I said nothing more – no-one did. After a long, silent moment, I turned back around, and made for my house. A single set of soft hoofsteps quickly joined in.


“Explain,” said Celestia, staring at me intently.

I sighed, slumping down in my seat – Celestia opted to remain standing, in the middle of the living room. Where could I even begin? Where could I pinpoint the exact reason for my failure? What was the first domino?

“…You want a detailed explanation? Fine. The first of my fuck-ups was the Summer Sun speech.” That, I saw, was not what she expected me to start with, judging by her raised brow. “I knew what I was trying to do with that speech. I knew it damn well. That’s why I did it, for fuck’s sake. Mistake number one – it was too much at once. I was prepared for… maybe an extra few dozen. Fifty, sixty, at most. Instead, I got five hundred. There was no way I could have fed that many. I bought time – rationing. Intense rationing. We expanded our crop fields as quickly as we could – forgot that normal crops don’t grow very well here, at all. Wasted a week or two’s effort. Call that one and a half.

“Figured it out in the end, I can grow here just fine, but ponies can’t – just had to give ‘em a little more personal attention. We’d still not have enough to make it to… a week or two from now, four months ago. Even with what we could forage from the surroundings – which was a lot, but also not enough. I sent Construct off to Manehattan with every penny I had, to buy as much food as I could.

“Mistake number two. After Construct came back from Manehattan, I eased up rationing. Not for a single day, either; until we’d run out of food fully. Almost, anyway. A month ago, if you’re wondering… probably closer to three weeks, actually. Still too fucking much. We still had more people – ponies, excuse me, coming in, every day.
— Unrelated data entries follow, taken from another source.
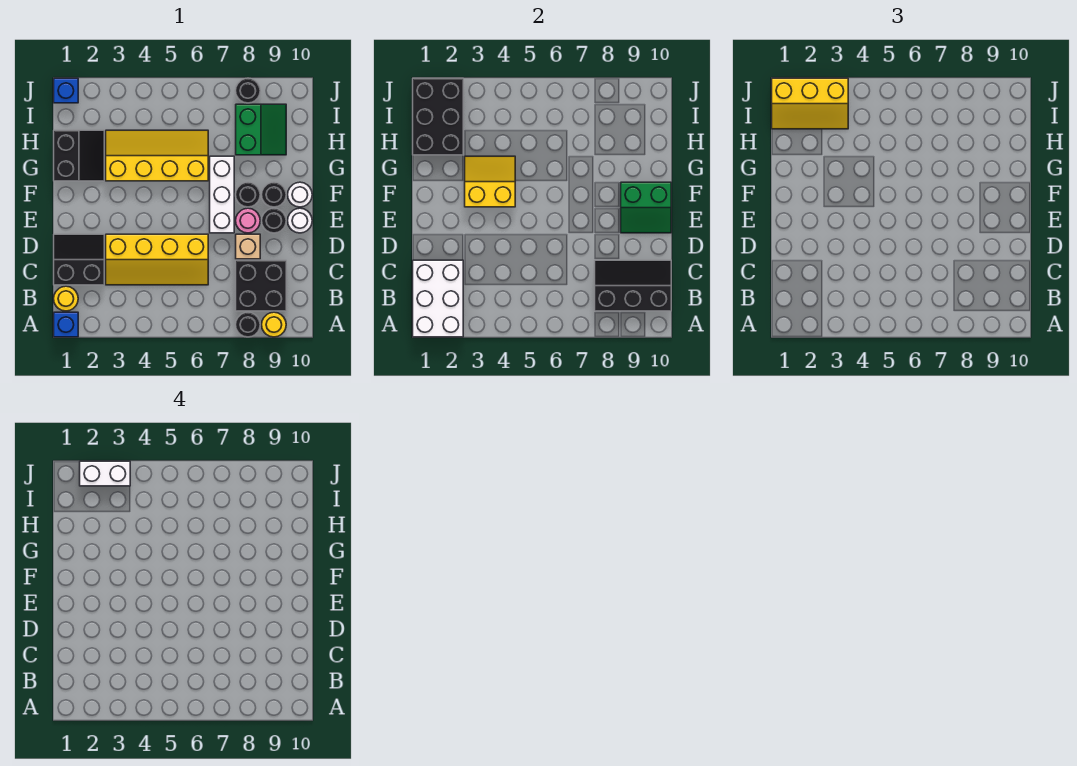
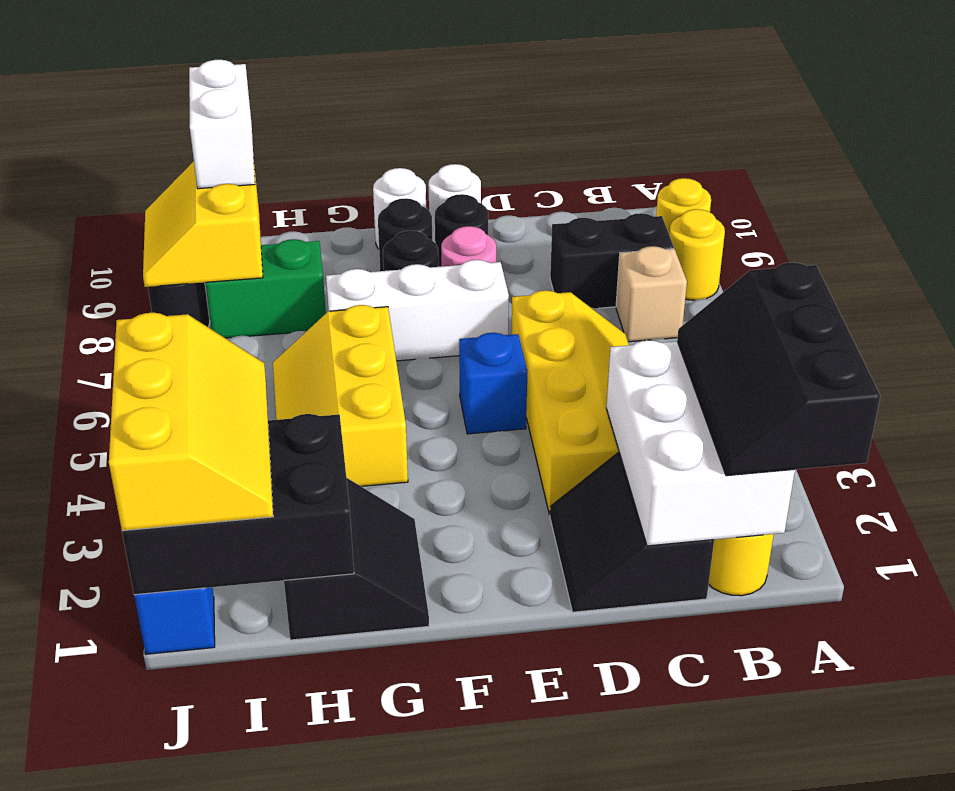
blue brick A1 level 1 -> blue brick E5 level 1
white brick A1:C2 level 2 -> white brick B1:C3 level 2
black round brick A8 level 1 -> yellow round brick A8 level 1
black brick B8:C9 level 1 -> black brick B8:C8 level 1
black slope B8:C10 level 2 top B -> black slope A1:B3 level 3 top A
tan brick D8 level 1 -> tan brick B7 level 1
green slope E9:F10 level 2 top F -> none
yellow slope F3:G4 level 2 top F -> yellow slope I8:J9 level 2 top I
black slope G1:H2 level 1 top 1 -> black slope G1:H2 level 1 top H
yellow slope G3:H6 level 1 top G -> yellow slope G4:H6 level 1 top G
white brick J2:J3 level 4 -> white brick I9:I10 level 3

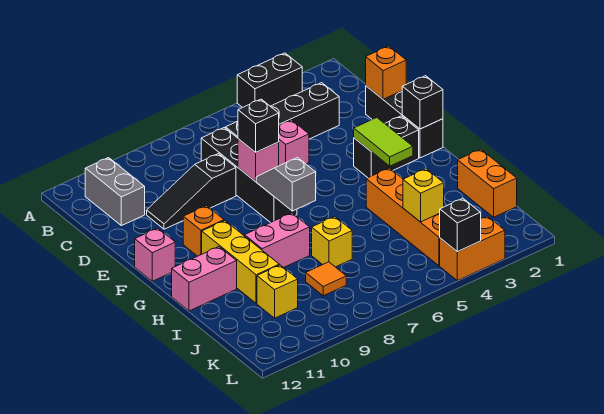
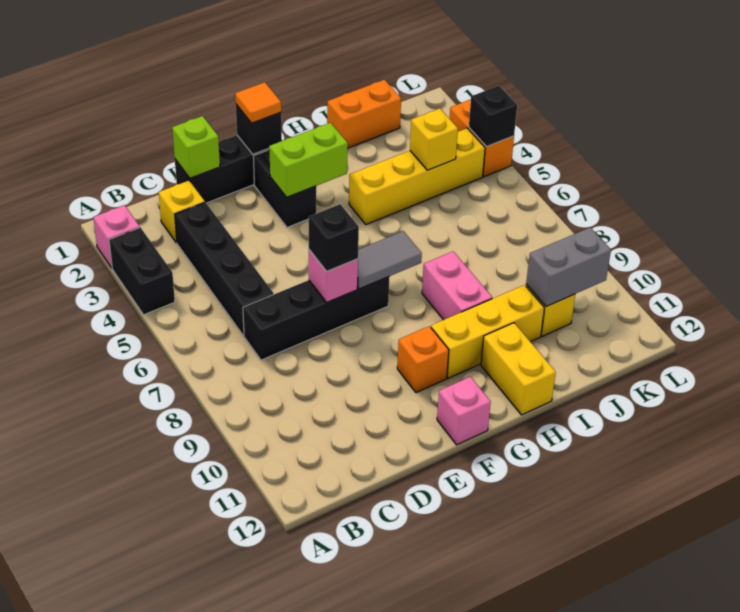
grey brick B11:C11 level 1 -> grey brick J10:K10 level 2
orange brick D1 level 2 -> lime brick D1 level 2
pink brick D5 level 1 -> pink brick A2 level 1
black slope D8:D10 level 1 top 8 -> none
lime tile F3:G3 level 2 -> lime brick F3:G3 level 2
grey slope F7:G7 level 2 top G -> grey tile F7:G7 level 2
orange brick H4:K4 level 1 -> yellow brick H4:K4 level 1
pink brick H11:H12 level 1 -> yellow brick H11:H12 level 1
yellow brick I7 level 1 -> yellow brick C2 level 1
orange tile J8 level 1 -> orange tile F1 level 3

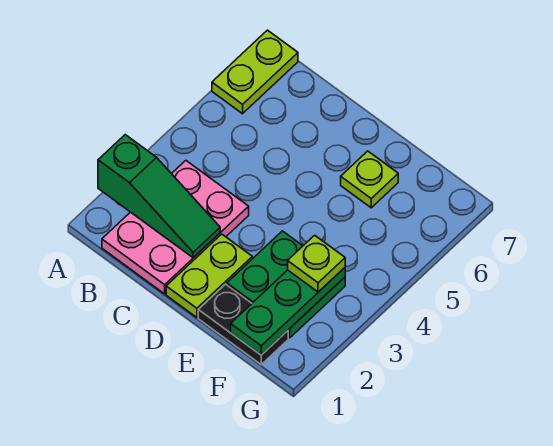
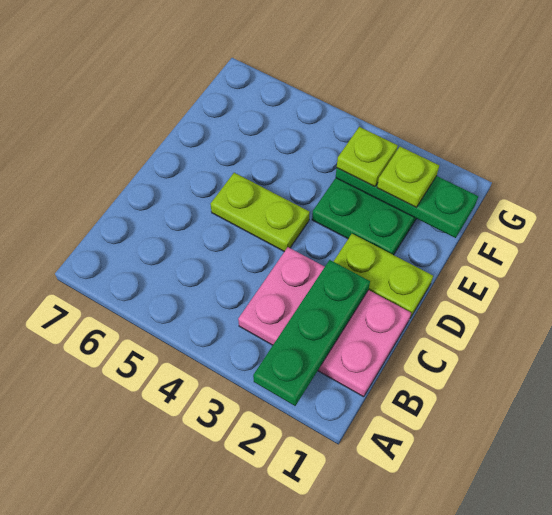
green slope A2:C2 level 2 top A -> green plate A2:C2 level 2
lime plate A6:A7 level 1 -> lime plate D4:D5 level 1
black plate E1:F1 level 1 -> none
lime plate E6 level 1 -> lime plate F2 level 3

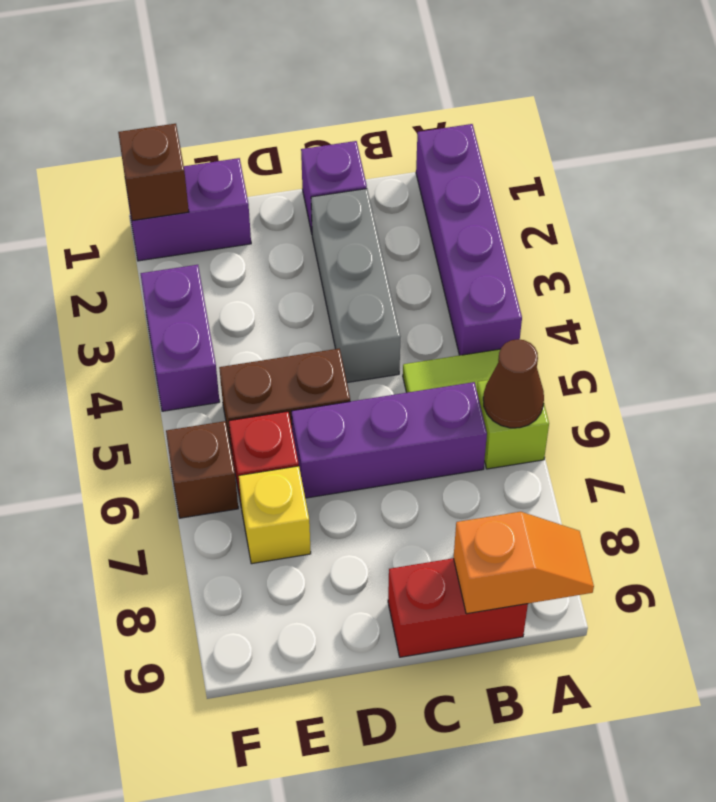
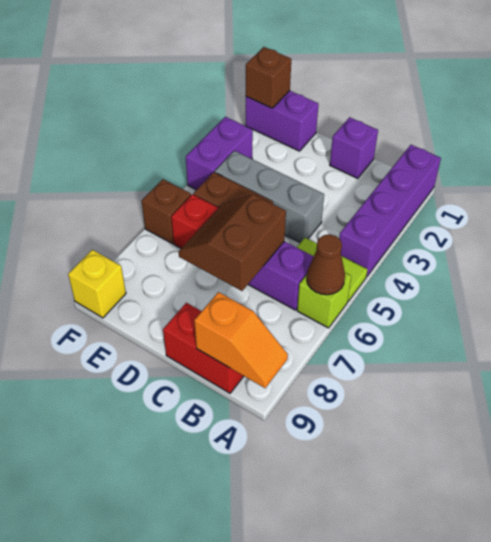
grey brick C2:C4 level 1 -> grey brick C4:E4 level 1
none -> brown slope C6:D7 level 2 top C
yellow brick E7 level 1 -> yellow brick F9 level 1

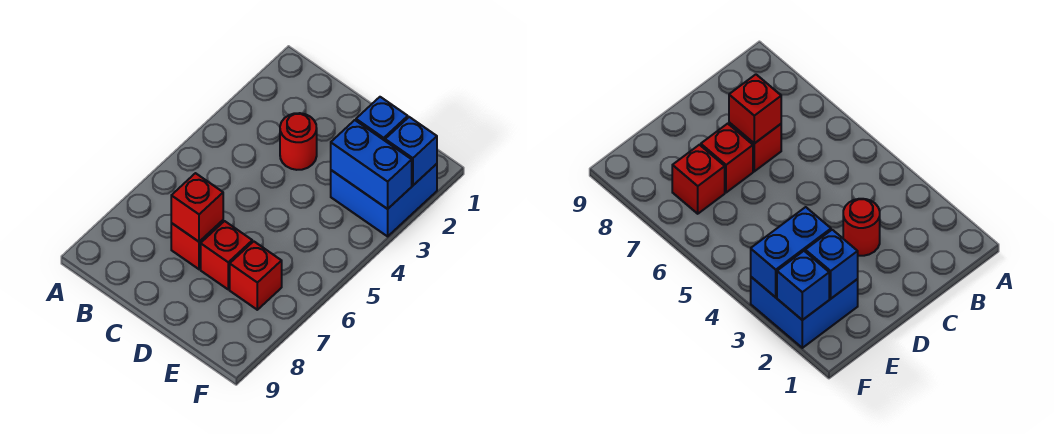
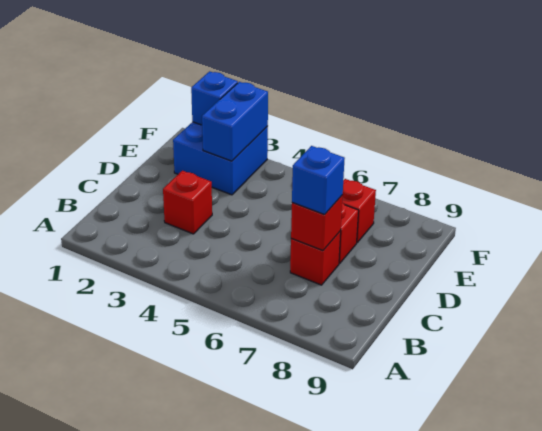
red round brick C3 level 1 -> red brick C3 level 1
blue brick E2 level 2 -> blue brick C7 level 3

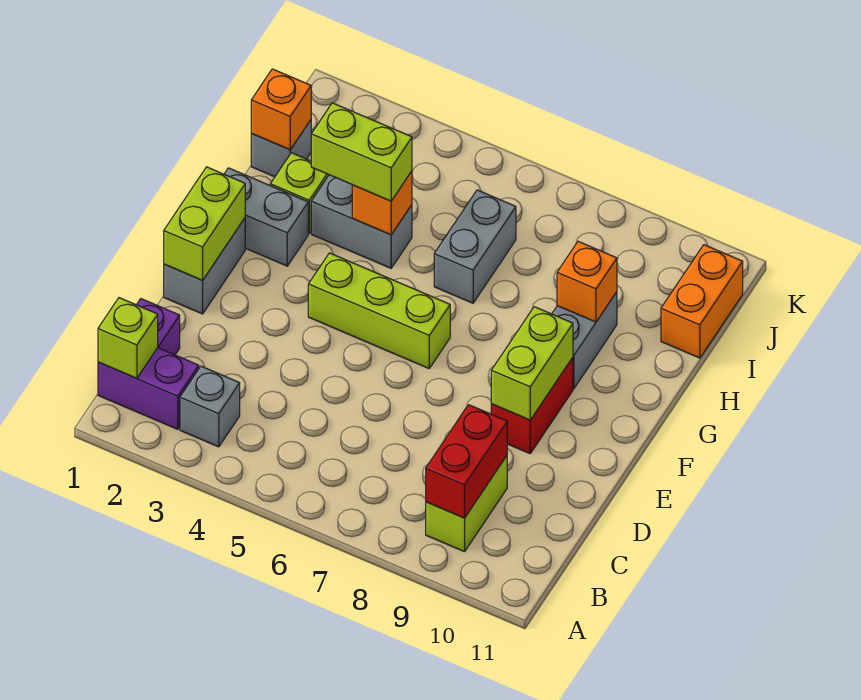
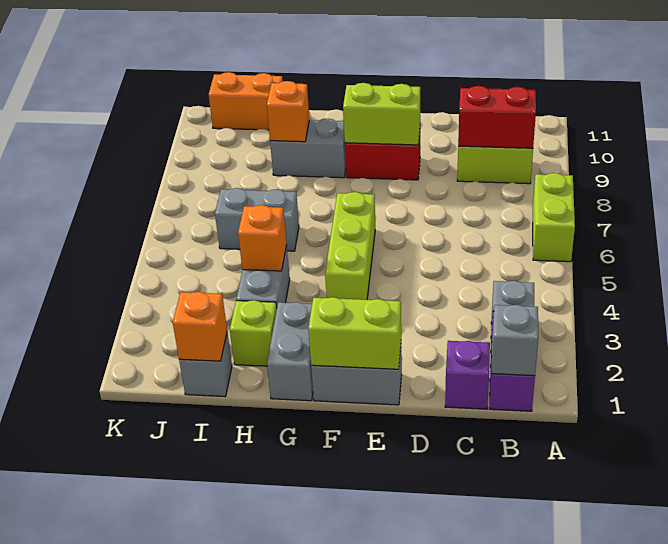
lime brick B1 level 2 -> grey brick B1 level 2
lime brick H3:H4 level 3 -> lime brick A6:A7 level 1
Mistake number three – didn’t make the simple fucking connection there, either. More mouths to feed, means more feeding. Means less food.

“Mistake number four, I didn’t do a fucking thing to solve any of this earlier, until it was already too fucking late for four people. There was so much I could have done for this not to have happened. Taken Crust’s deal, asked you for help, asked anyone for help, sent Construct with more to sell, stockpiled more food earlier, fuck!

My head fell into my hands; I massaged my forehead to drive away a headache that wasn’t there. “I failed, Princess. My first test, my first real test as First Minister – a leader of a group of people that depended on me – and I failed, spectacularly.”

My voice fell away. I had run out of things to say. What else was there left to say?

I focused on breathing. In, out. In, out. After a while, I shook my head, and lifted it out of my palms, looking at Celestia instead.

“This was not your fault.”

“Bullshit,” I immediately spat, leaping to my feet to pace. Celestia had said precisely the wrong thing to me. “Not my fault. I am the only person at fault, Princess. I am literally the only being in the Free State capable of being at fault. Not my fault! I invited these people here myself, Princess. I had invited these people here specifically to prevent things like exactly this from happening to them, and I did not!

I sighed. There was no point in getting angry. What’s done was done. “I didn’t, Princess. I made the call to cut everyone off, except the foals. A solution to a problem I created myself. A shitty solution. One that killed four people. And I wasn’t even aware of the consequences until two fucking days ago.”

“Was…” Celestia apparently rethought whatever question was on her mind. After a while, she tried again, with another one. “Do you know what you did wrong?”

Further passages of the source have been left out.